The most beguiling city in the world, New York is an
adrenaline-charged, history-laden place that holds immense romantic
appeal for visitors. Wandering the streets here, you'll cut between
buildings that are icons to the modern age - and whether gazing at the
flickering lights of the midtown skyscrapers as you speed across the
Queensboro bridge, experiencing the 4am half-life downtown, or just
wasting the morning on the Staten Island ferry, you really would have
to be made of stone not to be moved by it all. There's no place quite
like it.
You could spend weeks in New York and still barely scratch the surface,
but there are some key attractions - and some pleasures - that you
won't want to miss. There are the different ethnic neighborhoods , like lower Manhattan's Chinatown
and the traditionally Jewish Lower East Side (not so much anymore); and
the more artsy concentrations of SoHo, TriBeCa, and the East and West
Villages. Of course, there is the celebrated architecture
of corporate Manhattan, with the skyscrapers in downtown and midtown forming the most indelible images.
There are the
museums
, not just the Metropolitan and MoMA, but countless other smaller
collections that afford weeks of happy wandering. In between sights,
you can eat
just about anything, at any time, cooked in any style; you can
drink
in any kind of company; and sit through any number of obscure
movies
. The more established arts -
dance, theater, music
- are superbly catered for; and New York's
clubs
are as varied and exciting as you might expect. And for the avid consumer, the choice of
shops
is vast, almost numbingly exhaustive in this heartland of the great capitalist dream.
New York City comprises the central island of
Manhattan
along with four outer boroughs -
Brooklyn, Queens, the Bronx
, and
Staten Island
. Manhattan, to many,
is
New York - whatever your interests, it's here that you'll spend the
most time and are likely to stay.
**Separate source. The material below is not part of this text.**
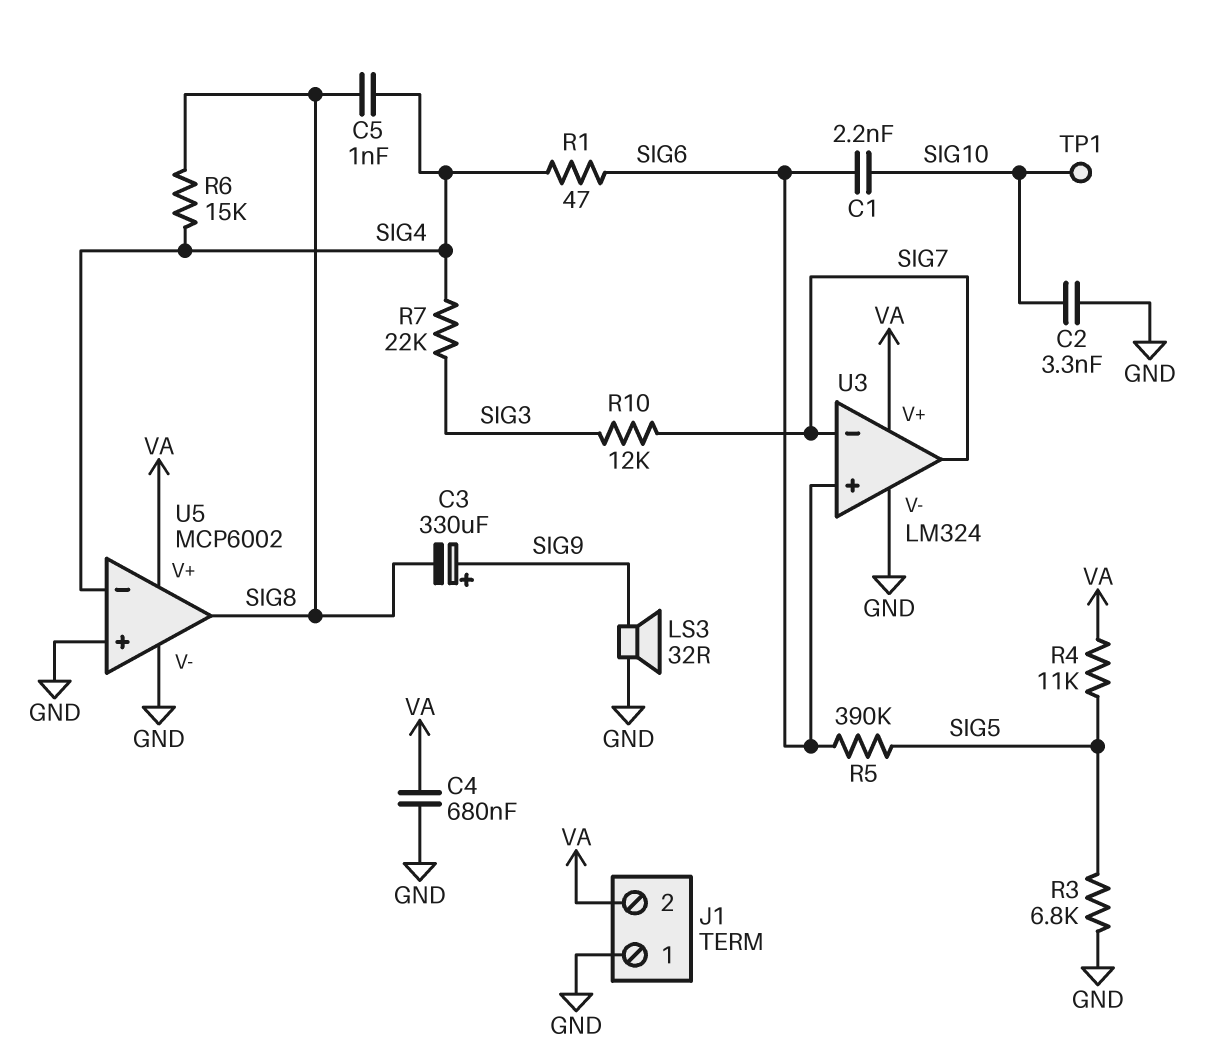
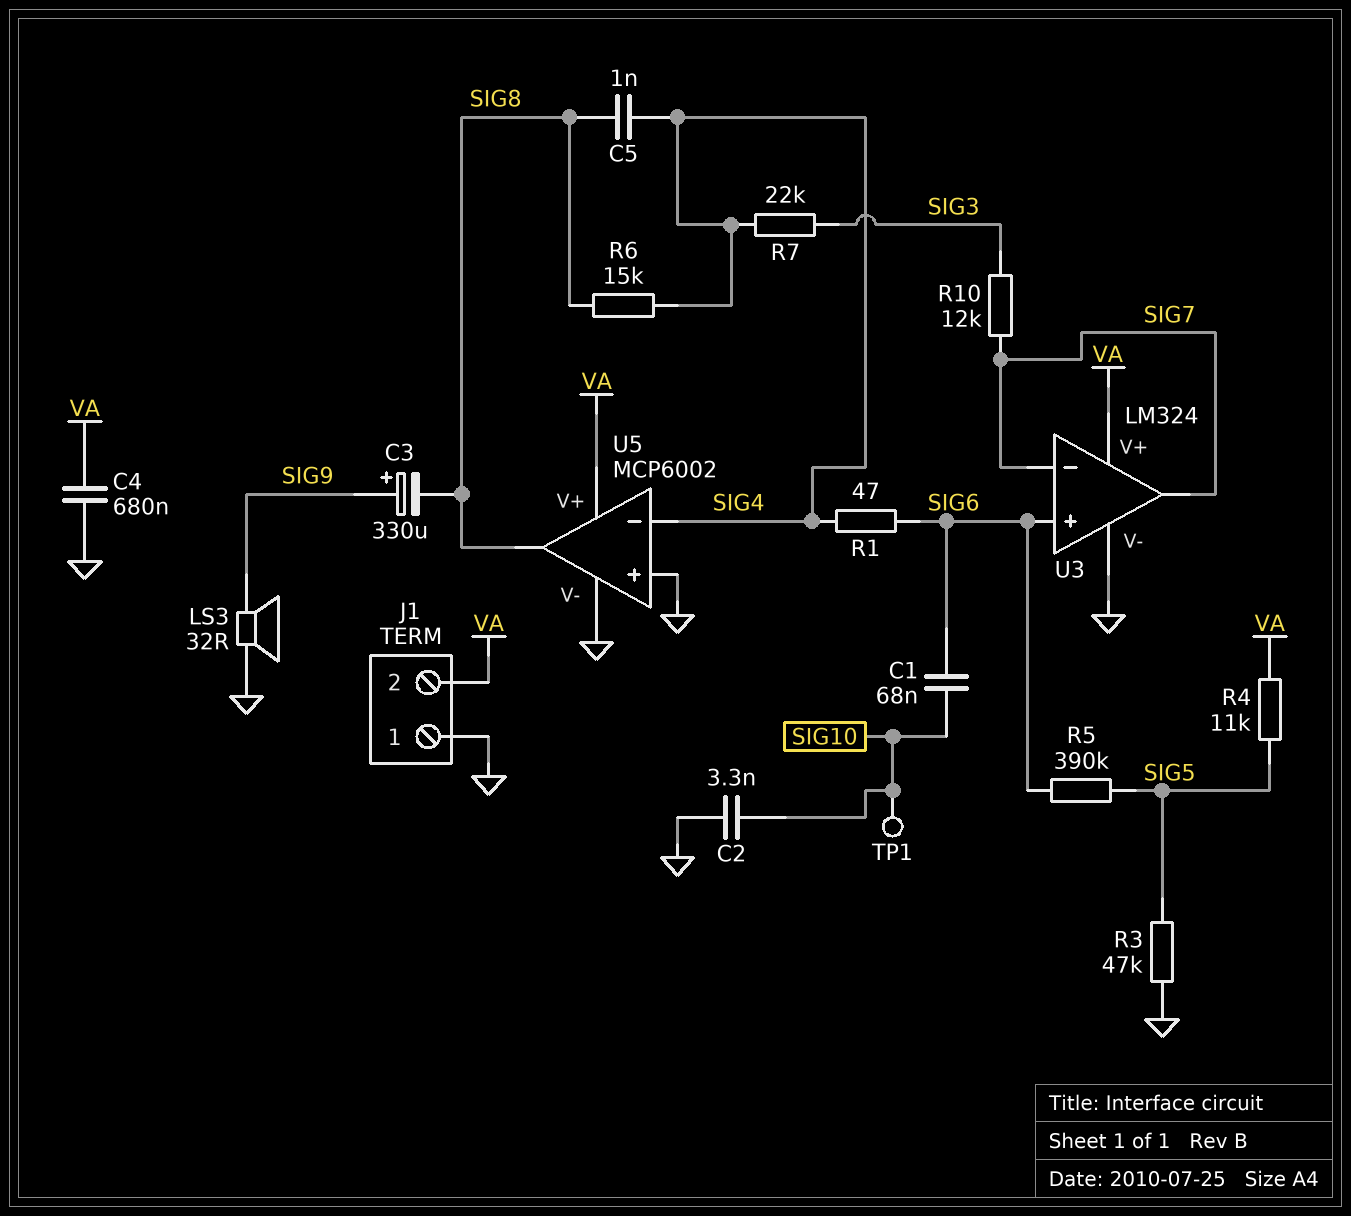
C1: 2.2nF (SIG6, SIG10) -> 68nF (SIG6, SIG10)
R3: 6.8k (GND, SIG5) -> 47k (GND, SIG5)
New York is very much a city of neighborhoods
and is best explored on foot.
Offshore,
the Statue of Liberty
and
Ellis Island
comprise the first section of New York (and America) that most nineteenth-century immigrants would have seen. The
Financial District
takes in the skyscrapers and historic buildings of Manhattan's southern
reaches and was hardest hit by the destruction of perhaps its most
famous landmarks, the Twin Towers of the World Trade Center. Just
northeast is the area around City Hall
, New York's well-appointed municipal center, which adjoins
TriBeCa
, known for its swanky restaurants, galleries, and nightlife. Moving east,
Chinatown
is Manhattan's most populous ethnic neighborhood, a vibrant locale that's great for food and shopping. Nearby,
Little Italy
bears few traces of the once-strong immigrant presence, while the
Lower East Side
, the city's traditional gateway neighborhood for new immigrants, is
nowadays scattered with trendy bars and clubs. To the west, SoHo is one of the premier districts for galleries and the
commercial art scene, not to mention designer shopping. Continuing
north, the West
and
East Villages
form a focus of bars, restaurants, and shops catering to students and would-be bohemians - and of course tourists.
Chelsea
is a largely residential neighborhood that is now mostly known for its
gay scene and art galleries that borders on Manhattan's old Garment District
.
Murray Hill
contains the city's largest skyscraper and most enduring symbol, the
Empire State Building
.
Beyond
42nd Street
, the main east-west artery of midtown, the character of the city
changes quite radically, and the skyline becomes more high-rise and
home to some of New York's most awe-inspiring, neck-cricking
architecture. There are also some superb museums and the city's best
shopping as you work your way north up Fifth Avenue
as far as 59th Street. Here, the classic Manhattan vistas are broken by the broad expanse of
Central Park
, a supreme piece of nineteenth-century landscaping, without which life
in Manhattan would be unthinkable. Flanking the park, the mostly
residential and fairly affluent Upper West Side boasts Lincoln Center, Manhattan's temple
to the performing arts, the American Museum of Natural History, and
Riverside Park along the Hudson River. On the other side of the park,
the Upper East Side is wealthier and more grandiose, with its
nineteenth-century millionaires' mansions now transformed into a string
of magnificent museums known as the "Museum Mile," the most prominent
being the vast Metropolitan Museum of Art . Alongside is a patrician
residential neighborhood that boasts some of the swankiest addresses in
Manhattan, and a nest of designer shopping along Madison Avenue in the
seventies. Immediately above Central Park, Harlem , the historic black city-within-a-city, has a
healthy sense of an improving go-ahead community; a jaunt further north
is most likely required only to see the unusual Cloisters, a
nineteenth-century mock-up of a medieval monastery, packed with great
European Romanesque and Gothic art and (transplanted) architecture.